Saturday's article in the Telegraph, "The Player Your Premier League Team Cannot Do Without" caught the eye on Twitter, as well as being shared over 2k times.

The premise was simple, the unnamed journalist found the player in each Premier League team, subject to six or more appearances who was that side's "winning-est" player. In plain English, the player(s) who had the best win% in matches they had taken part in at each Premier League club.

The list contained a motley crew of rarely used fringe players mixed with the occasional legitimate star.

Typifying the former and with all due respect was Everton's Leon Osman, although Vardy and Mahrez will no doubt be surprised to learn that Nathan Dyer is the player that Leicester can ill afford to lose this season.
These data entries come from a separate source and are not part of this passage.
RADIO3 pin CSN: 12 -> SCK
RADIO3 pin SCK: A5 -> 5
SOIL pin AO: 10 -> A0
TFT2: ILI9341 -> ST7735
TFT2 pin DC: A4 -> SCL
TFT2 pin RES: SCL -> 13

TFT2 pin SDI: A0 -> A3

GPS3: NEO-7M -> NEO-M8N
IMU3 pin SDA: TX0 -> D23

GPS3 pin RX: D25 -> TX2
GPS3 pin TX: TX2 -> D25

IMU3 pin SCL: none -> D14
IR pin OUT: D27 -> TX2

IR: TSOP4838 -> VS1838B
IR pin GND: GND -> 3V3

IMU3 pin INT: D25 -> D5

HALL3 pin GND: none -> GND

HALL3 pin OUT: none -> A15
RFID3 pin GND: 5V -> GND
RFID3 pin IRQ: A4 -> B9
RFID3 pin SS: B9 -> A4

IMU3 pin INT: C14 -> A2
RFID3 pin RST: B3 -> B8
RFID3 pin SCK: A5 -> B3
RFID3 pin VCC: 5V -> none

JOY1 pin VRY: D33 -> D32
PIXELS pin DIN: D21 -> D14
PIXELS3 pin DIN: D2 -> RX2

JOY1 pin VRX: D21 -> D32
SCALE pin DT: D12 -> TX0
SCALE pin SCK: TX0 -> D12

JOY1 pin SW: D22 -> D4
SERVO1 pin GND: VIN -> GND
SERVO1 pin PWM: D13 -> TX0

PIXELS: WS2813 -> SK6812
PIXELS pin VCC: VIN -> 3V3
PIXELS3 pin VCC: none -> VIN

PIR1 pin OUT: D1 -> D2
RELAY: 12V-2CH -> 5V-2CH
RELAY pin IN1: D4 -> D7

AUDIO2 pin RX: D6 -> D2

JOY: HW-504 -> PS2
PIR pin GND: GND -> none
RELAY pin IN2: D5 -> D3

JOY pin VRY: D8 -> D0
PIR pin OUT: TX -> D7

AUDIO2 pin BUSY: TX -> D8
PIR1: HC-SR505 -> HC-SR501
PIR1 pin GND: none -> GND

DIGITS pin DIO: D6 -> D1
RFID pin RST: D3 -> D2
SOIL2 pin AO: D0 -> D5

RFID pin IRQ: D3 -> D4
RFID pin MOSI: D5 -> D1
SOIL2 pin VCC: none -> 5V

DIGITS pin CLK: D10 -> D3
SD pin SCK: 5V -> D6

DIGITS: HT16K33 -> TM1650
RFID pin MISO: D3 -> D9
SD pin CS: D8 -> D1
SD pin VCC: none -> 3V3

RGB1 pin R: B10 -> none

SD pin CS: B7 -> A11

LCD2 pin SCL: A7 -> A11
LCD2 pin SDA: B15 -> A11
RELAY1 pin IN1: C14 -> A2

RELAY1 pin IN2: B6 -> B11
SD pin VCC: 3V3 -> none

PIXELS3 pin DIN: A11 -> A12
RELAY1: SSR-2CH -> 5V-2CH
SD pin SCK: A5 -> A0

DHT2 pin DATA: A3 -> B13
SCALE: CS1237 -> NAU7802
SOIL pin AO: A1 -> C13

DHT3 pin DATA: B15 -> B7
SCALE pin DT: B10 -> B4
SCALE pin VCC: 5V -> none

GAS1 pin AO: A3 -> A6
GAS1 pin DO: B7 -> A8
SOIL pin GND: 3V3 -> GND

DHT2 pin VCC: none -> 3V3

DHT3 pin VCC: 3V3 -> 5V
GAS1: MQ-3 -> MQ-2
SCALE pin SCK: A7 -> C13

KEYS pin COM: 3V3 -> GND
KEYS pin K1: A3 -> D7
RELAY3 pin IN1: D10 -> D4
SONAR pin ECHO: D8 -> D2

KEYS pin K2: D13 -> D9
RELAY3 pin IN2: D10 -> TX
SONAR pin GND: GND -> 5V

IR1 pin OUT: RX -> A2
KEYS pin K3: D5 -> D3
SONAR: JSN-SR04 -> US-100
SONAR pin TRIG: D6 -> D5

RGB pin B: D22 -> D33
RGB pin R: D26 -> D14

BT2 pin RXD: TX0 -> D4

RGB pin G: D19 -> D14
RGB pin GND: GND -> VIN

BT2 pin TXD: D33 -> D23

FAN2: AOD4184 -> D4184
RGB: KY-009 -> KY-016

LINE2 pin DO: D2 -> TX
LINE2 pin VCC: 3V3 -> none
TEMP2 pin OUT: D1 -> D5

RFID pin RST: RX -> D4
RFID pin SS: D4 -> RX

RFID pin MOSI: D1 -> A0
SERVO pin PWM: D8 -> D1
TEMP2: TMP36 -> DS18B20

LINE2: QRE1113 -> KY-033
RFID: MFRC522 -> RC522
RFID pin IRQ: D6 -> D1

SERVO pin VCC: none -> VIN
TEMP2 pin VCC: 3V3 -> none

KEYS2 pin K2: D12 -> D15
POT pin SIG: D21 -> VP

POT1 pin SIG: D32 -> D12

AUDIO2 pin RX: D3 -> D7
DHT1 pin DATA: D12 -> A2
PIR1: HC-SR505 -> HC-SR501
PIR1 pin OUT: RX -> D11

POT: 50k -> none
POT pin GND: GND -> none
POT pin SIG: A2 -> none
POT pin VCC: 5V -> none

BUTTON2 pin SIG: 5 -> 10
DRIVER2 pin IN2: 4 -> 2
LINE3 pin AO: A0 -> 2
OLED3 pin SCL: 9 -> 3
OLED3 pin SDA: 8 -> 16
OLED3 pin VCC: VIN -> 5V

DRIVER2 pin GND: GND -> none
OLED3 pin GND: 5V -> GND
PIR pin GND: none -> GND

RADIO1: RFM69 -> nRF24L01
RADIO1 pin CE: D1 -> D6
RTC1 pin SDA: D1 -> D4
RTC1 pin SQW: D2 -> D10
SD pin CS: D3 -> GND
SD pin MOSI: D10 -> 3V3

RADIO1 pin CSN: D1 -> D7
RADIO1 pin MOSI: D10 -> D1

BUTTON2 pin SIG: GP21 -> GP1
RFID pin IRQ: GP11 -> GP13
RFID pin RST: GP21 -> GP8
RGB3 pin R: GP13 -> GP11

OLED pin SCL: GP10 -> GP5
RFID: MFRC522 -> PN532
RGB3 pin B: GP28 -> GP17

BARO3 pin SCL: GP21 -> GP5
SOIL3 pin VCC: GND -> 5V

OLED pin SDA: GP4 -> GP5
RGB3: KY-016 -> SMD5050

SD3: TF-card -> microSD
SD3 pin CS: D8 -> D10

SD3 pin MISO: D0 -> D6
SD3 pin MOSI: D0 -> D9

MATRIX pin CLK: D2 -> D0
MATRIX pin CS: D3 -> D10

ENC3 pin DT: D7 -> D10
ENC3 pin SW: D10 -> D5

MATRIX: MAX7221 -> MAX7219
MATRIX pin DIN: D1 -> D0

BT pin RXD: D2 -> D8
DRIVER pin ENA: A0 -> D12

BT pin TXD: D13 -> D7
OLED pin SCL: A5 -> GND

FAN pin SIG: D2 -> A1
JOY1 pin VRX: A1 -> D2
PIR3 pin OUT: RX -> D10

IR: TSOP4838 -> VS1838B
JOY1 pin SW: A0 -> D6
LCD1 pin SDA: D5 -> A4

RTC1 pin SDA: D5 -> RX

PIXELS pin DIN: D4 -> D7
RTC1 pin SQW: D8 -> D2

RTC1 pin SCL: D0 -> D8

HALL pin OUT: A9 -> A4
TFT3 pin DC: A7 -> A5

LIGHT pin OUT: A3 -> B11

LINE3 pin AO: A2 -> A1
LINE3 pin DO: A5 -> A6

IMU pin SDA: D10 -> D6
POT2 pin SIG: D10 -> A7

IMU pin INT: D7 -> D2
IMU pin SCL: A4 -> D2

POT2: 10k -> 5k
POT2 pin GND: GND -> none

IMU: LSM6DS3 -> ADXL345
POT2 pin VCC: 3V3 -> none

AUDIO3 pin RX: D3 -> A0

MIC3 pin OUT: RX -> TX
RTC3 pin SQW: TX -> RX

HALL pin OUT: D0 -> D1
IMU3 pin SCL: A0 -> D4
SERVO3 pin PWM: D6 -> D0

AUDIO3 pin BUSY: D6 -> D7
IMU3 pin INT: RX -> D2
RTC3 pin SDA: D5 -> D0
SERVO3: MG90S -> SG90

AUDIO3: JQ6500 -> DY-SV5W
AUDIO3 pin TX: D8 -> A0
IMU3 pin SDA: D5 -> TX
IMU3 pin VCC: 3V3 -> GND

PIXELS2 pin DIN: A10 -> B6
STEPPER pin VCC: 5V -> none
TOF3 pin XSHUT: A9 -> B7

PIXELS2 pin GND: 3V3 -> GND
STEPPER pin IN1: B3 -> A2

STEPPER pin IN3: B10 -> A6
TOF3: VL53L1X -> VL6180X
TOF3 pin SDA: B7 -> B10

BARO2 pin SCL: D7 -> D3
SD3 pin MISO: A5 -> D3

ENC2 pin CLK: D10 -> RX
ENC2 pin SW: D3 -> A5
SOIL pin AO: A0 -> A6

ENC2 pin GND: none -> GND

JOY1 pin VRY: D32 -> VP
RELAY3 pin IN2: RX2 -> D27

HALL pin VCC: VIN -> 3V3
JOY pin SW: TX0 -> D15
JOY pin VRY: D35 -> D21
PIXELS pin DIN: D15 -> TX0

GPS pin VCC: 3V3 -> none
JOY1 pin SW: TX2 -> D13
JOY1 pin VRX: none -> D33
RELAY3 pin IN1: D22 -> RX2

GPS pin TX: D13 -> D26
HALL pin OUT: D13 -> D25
34 year old Osman's six appearances has yielded four wins for a winning-est percentage of 67% compared to Everton's baseline figure of 31% in the Premier League this season.

Player contribution to team success is a well trodden and problematic path in sports analytics, more so in football where the individual, repetitive elements present in other sports, such as baseball and basketball are partly absent.

Nevertheless, the likes of Jorg Seidel and Dan Altman have produce measures that aim to untangle individual player contribution to team success. Neither, I would hazard would consider Osman indispensable to Everton's cause.

We could pick holes in the Telegraph's approach by pointing out that wins, especially over a small number of games in a low scoring sport is a very blunt measuring tool. We've already discarded draws, for example which contribute around 25% of results.

Similarly, if we are looking at very small sample sizes in a statistically noisy environment, then we are often going to get extremes of good or bad percentage based outcomes through chance.

Manchester United's win% without Smalling is zero%, he's missed one game all season, the 2-1 loss at Bournemouth.

Even more damning, we could point out that three of Everton's Osman inspired wins, 6-2 v Sunderland, 4-0 v Villa and 3-0 v Stoke had already been largely completed when he entered the field of play.

He played for one minute at Stoke, 16 against Villa and 12 against Sunderland, during which no further goals were scored or to be fair conceded. But it is a performance that manager, Roberto Martinez could almost certainly have replicated had he chosen to sub himself on rather than turn to Osman. Thus making himself a prime candidate to for Everton's most irreplaceable player under The Telegraph's deeply flawed methodology.

Familiarity with your data can help to avoid such faintly ridiculous conclusions and pushing Osman into the six games or more requirement on the basis of sixty seconds plus injury time at Stoke suggests that this particular "data cruncher" wasn't.

But another way to avoid publishing nonsense under the guise of stats is to spell out your conclusion without recourse to any of your data driven evidence.

"Osman's win% is 67%" sounds good, but "Based on Leon Osman's six Premier League appearances, five as a sub and one as a subbed off starter, I conclude that he is the player Everton cannot do without" should have been sufficient to spike this depressing addition to the analytics portfolio before it saw the light of day.